台所に立つ知香の隣に透は立つ。知香はキャベツを千切りにしていた。
「手伝うよ、知香」
知香が「あっ」とちょっと嬉しそうにする。
「愛乃さんはいいの?」
「はしゃぎすぎて疲れたみたいでさ。ソファで寝ちゃってる」
「そっか。愛乃さん、そういうところも可愛いよね」
「そうだね」
透が相槌を打つと、知香が少し寂しそうな顔をする。
「本当なら透に可愛いと思ってもらうのは、私だけの特権だったはずなんだけどな」
「……今の俺は愛乃さんを可愛いと思ってる」
透は正直にそう言った。透が隣にいてほしいのは、愛乃だ。可愛くて素直で透のことが大好きで……透を認めてくれた存在。
透は彼女を守ると約束した。その約束を果たしたい。
知香は小さくうなずく。
「透の心が愛乃さんにあるのはわかってる。透は私が新しい婚約をするっていっても反対はしてくれない。そうでしょ?」
「反対する権利なんて、俺にはないよ」
「そう言うと思ってた。私の婚約の話ね、進んでいるみたいなの」
「そっか」
透はなんて言えばいいかわからなかった。知香がその婚約を受け入れれば、その男性と知香は結婚することになるのだろう。
透の表情を見て、知香はくすくすっと笑う。
「ちょっとは寂しいって思ってくれてるんだ。
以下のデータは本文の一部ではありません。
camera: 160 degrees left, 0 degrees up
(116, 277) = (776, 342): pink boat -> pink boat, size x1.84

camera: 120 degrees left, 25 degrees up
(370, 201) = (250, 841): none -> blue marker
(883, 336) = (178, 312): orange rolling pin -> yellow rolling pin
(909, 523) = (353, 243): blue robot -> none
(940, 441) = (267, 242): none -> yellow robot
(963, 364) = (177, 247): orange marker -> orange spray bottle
嬉しいな」
「身勝手だとは思うよ」
「ううん、いいの。私も婚約は断るつもりだし」
「えっ!?」
知香があまりにもあっさり言うので、透は驚いた。知香は真面目な表情だった。
冗談ではないらしい。
「家の都合で婚約を押し付けられるなんて、うんざり。私だって普通の女子高生なのよ?」
「まあ、そりゃそうだろうね。俺と愛乃さんも政略での婚約だけど……」
「透と愛乃さんみたいな関係なら羨ましいけどね。私の場合は違うから」
相手の婚約者の男性は悪い人ではない、とこないだ聞いたときは言っていた気がするけれど。
知香は肩をすくめた。
「実はさっき直接会ってみたの」
「それで実はとんでもない見合い相手だった?」
「べつに。良い人は良い人だと思う。でも、歳が離れすぎているし。私が近衛家とその人の家の都合で利用されているのは、露骨だし」
高校生で将来を決めるのは、あまりにも早すぎる。たとえ今、好きな相手であっても、将来もそうだとは限らない。
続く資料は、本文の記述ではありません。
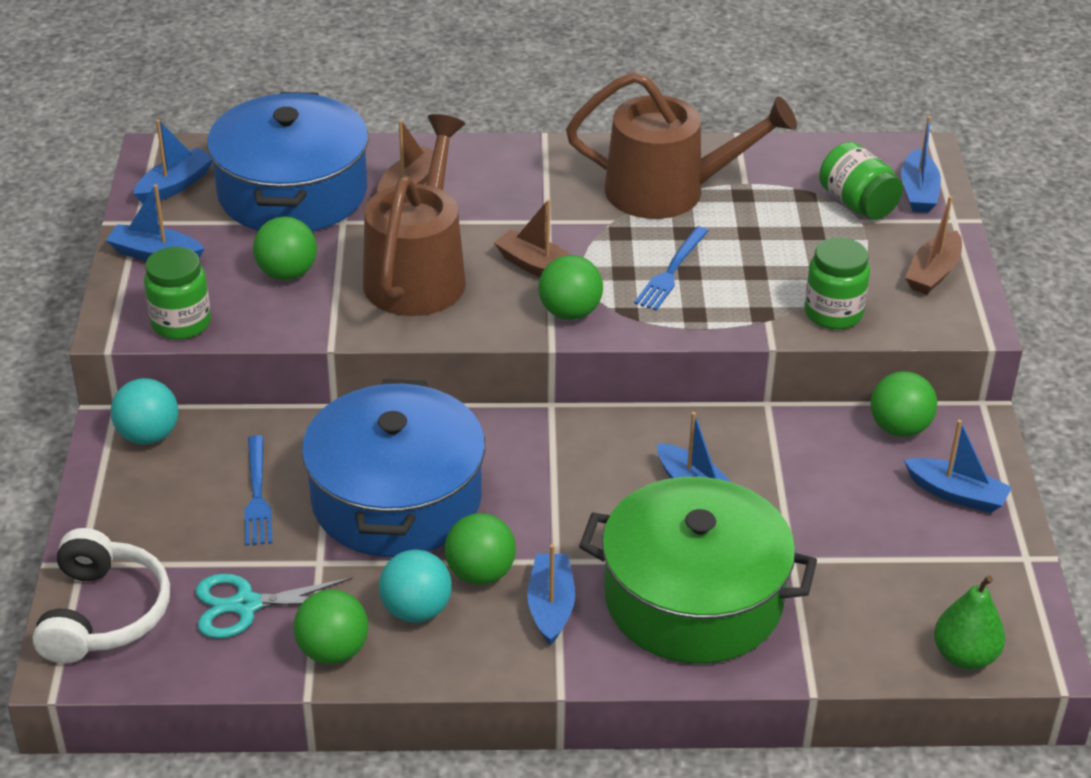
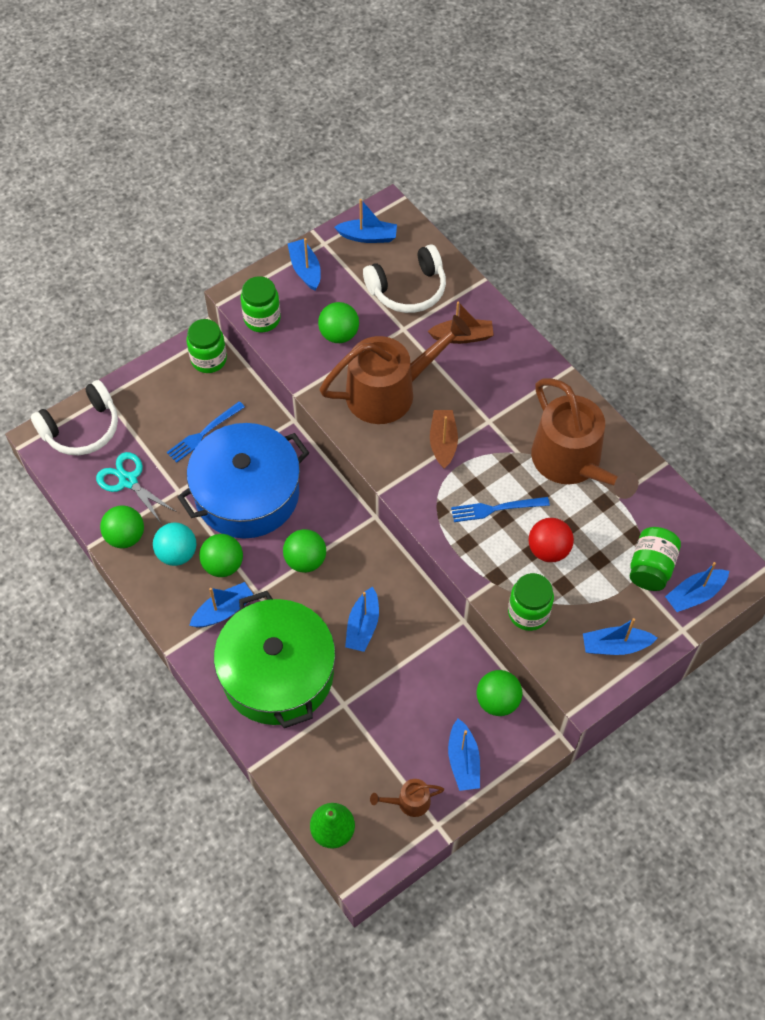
camera: 55 degrees right, 20 degrees up
(148, 435) = (209, 359): turquoise ball -> green jar
(292, 192) = (408, 289): blue pot -> white headphones
(570, 312) = (416, 482): green ball -> green ball (305, 560)
(765, 260) = (548, 550): none -> red ball
(933, 273) = (615, 646): brown boat -> blue boat
(976, 566) = (409, 802): none -> brown watering can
婚約相手がよく知らない人間だったら、なおさら避けたいだろう。
「私は透が婚約者だったら、全然ウェルカムなんだけどな」
冗談めかして知香は言う。透はその知香の言葉にうなずくことはできない。
知香が作るつもりなのは、どうやらとんかつらしい。豚肉を広げ、知香は透に衣の準備を頼む。
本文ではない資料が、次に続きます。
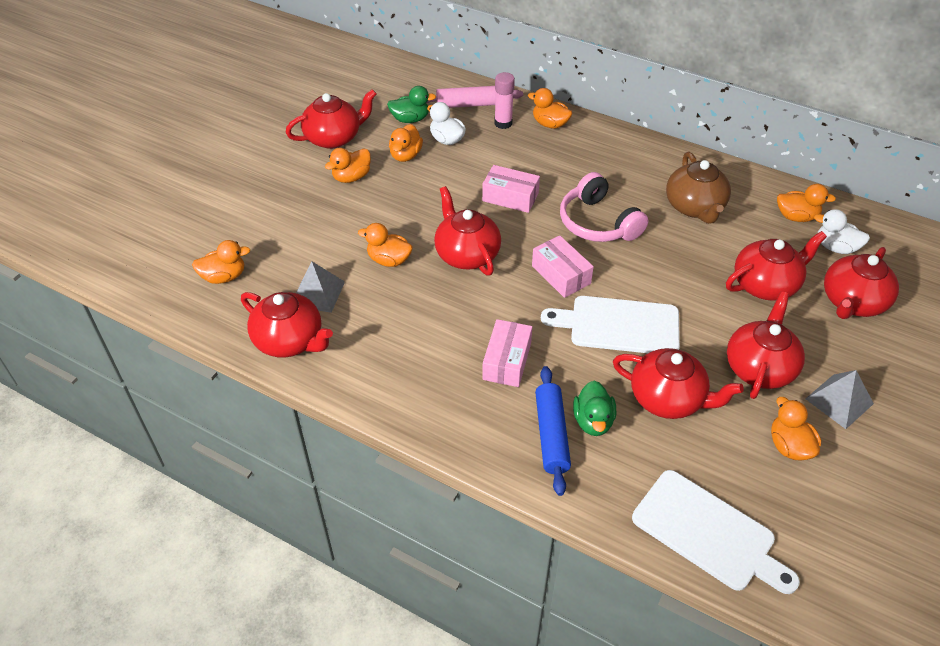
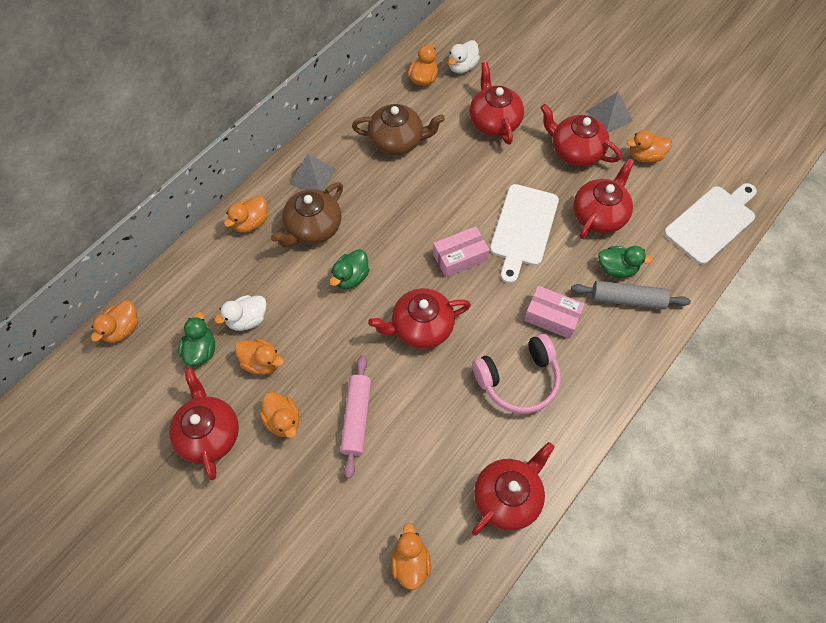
camera: 80 degrees left, 15 degrees up
(317, 293) = (449, 467): grey pyramid -> grey pyramid (312, 176)
(389, 260) = (416, 396): orange duck -> orange duck (122, 329)
(469, 104) = (194, 288): pink rolling pin -> pink rolling pin (356, 418)
(503, 123) = (236, 263): pink glue stick -> none
(510, 197) = (351, 277): pink box -> green duck
(551, 435) = (627, 299): blue rolling pin -> grey rolling pin
(558, 163) = (312, 228): none -> brown teapot
(598, 223) = (401, 215): pink headphones -> pink headphones (518, 380)
(852, 302) = (519, 77): red teapot -> none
「私ね、考えていることがあるの。ポリアモリーって言葉、知ってる?」
そんなふうに料理を作りながら、知香はポツリとつぶやいた。
「ええと、たしか複数人の異性と合意の上で付き合うっていう話だよね?」
恋愛は男女が一対一(あるいは男同士/女同士の一対一)で行われる。
ポリアモリーというのは、それをパートナーが全員合意の上で複数人で行うというライフスタイルだ。最近は日本でも話題になっている。
知香が何を言い出すのか、透はなんとなく予想はついて、どきりとする。
「愛乃さんが透のことを必要としているのはわかるの。だからね、透がわたしと愛乃さん同時に付き合えばいいんじゃない?」
<あとがき>
知香の意外な反撃の一手が……!?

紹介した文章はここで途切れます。